The Magic Happens at 7 1/2 Pumps
Ever since the day Dee Brown pumped up his Reeboks and went on to win the 1991 NBA Slam Dunk Contest, I had been saving to buy a pair.
It took me 2 years, 1 month, and 21 days, but I'm a proud owner of those black, white, and orange Reebok Pump Omni Lights.
Only, they didn't work as advertised. The commercials promised that with just a few pumps and I'd soar like Jordan, like an eagle, like a feather on the wind. In reality, I lost 2mm on my vertical jump because they're heavier than my previous kicks. I was devastated, but determined.
I hunted down a VHS tape of the dunk contest and watched it a dozen times. It was undeniable! Dee Brown lined up for a dunk bit first paused to reach down, pump his Reeboks, and immediately dazzled the crowd. This was no fluke. It was the shoes. I studied the footage. Closely, carefully, and methodically.

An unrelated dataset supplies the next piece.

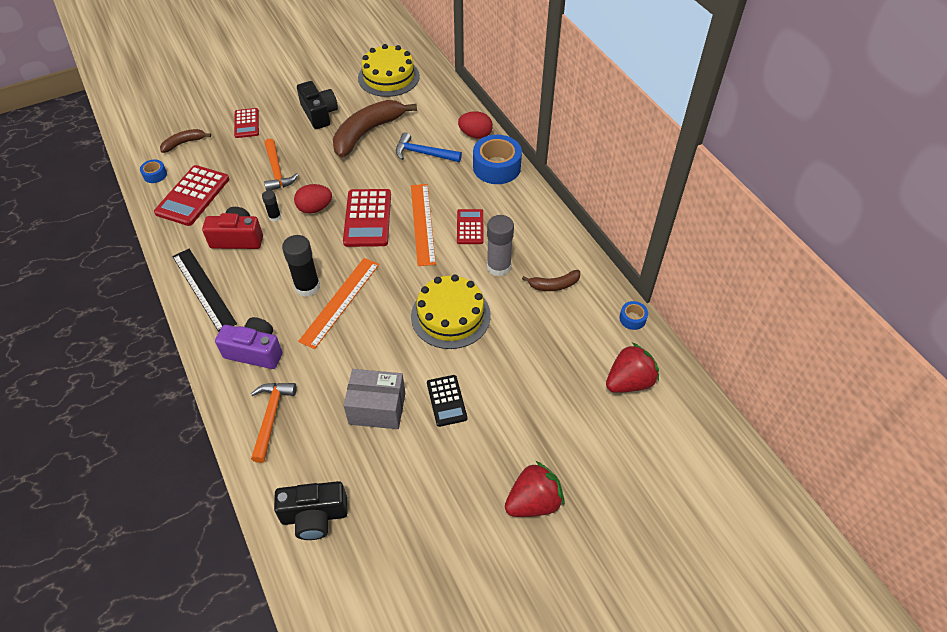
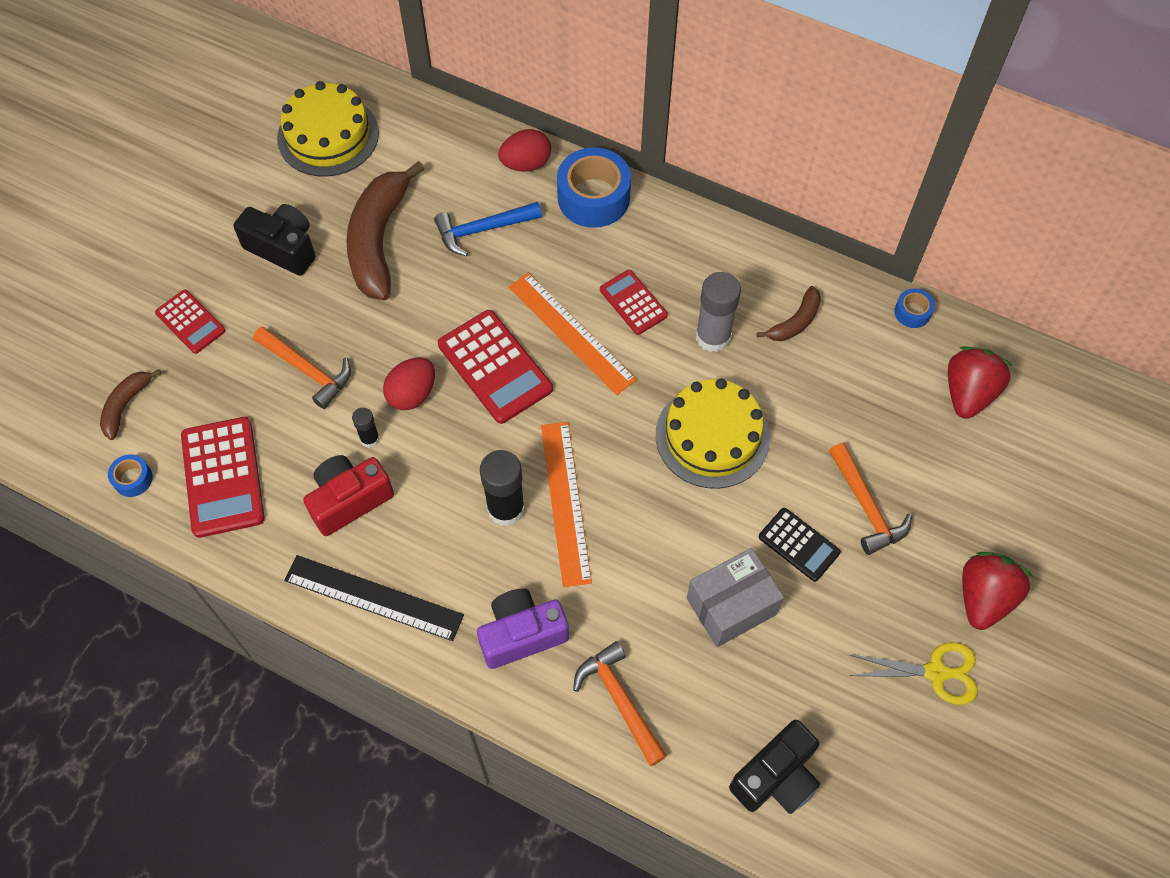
camera: 35 degrees left, 10 degrees up
(463, 524) = (936, 672): none -> yellow scissors
(506, 405) = (866, 506): none -> orange hammer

At first it appeared that Dee pumped his sneakers 10 or 11 times. He really went to town on those things. But neither 10 pumps nor 11 pumps made any difference for me. In fact, 11 pumps started to cut off my circulation which one time caused me to stumble and fall into a chain link fence which left diamond shape marks on my face for the better part of a day.
So I went full scientific method. In order, I tried:
- 8 pumps 3 times
- 9 pumps 3 times
- 10 pumps 5 times
- 11 pumps 5 times
- 12 pumps once, even though 11 was already too many
Nothing. Shame. Regret. I had spent almost 2 years of allowance on these sneakers! But then I noticed something. I was reviewing Dee's footage and even though the VHS tape was worn and tracking poorly from all the use, I saw it. 3 missed pumps and one single half pump. It's not clear if his fingers were sweaty and he mis-pumped a few times or perhaps he was masking the secret to his greatness. Either way, the secret knowledge was mine, and just time too because my VHS tape was worn thin and nearly unplayable.

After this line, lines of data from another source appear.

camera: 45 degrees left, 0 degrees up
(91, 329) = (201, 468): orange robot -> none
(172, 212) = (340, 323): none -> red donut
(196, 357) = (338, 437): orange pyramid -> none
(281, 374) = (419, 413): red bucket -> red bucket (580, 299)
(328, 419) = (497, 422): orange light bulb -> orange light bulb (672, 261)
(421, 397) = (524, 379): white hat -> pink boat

The magic happens at 7 1/2 pumps.
With Dee and Reebok's secret knowledge in hand, I could dunk! I could soar! I began playing street ball downtown for money, and started to rake it in. I made friends more easily than any point in my life and enemies even easilier. I found I, just like Dee Brown, had to mask the number of pumps lest my competitors gain the hard-earned secret to my success.
“Where'd you learn how to jump like that, kid?”

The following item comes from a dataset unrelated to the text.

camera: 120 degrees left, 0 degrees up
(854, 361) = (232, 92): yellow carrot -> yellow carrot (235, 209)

I spun around to see NBA legend Clyde Drexler towering over me. I had just schooled a trio of posers in a rousing game of 3-on-1 and had literally dunked over two of them at once.
"Oh you know, here and there." I replied. He eyed my pumps. I eyed his pumps. We made eye content and something of a shared secret passed between us. The corner of his mouth cracked upwards in a smirk. "I expect I'll be seeing you in a few years, kid."
I expect he shall. I expect very much indeed.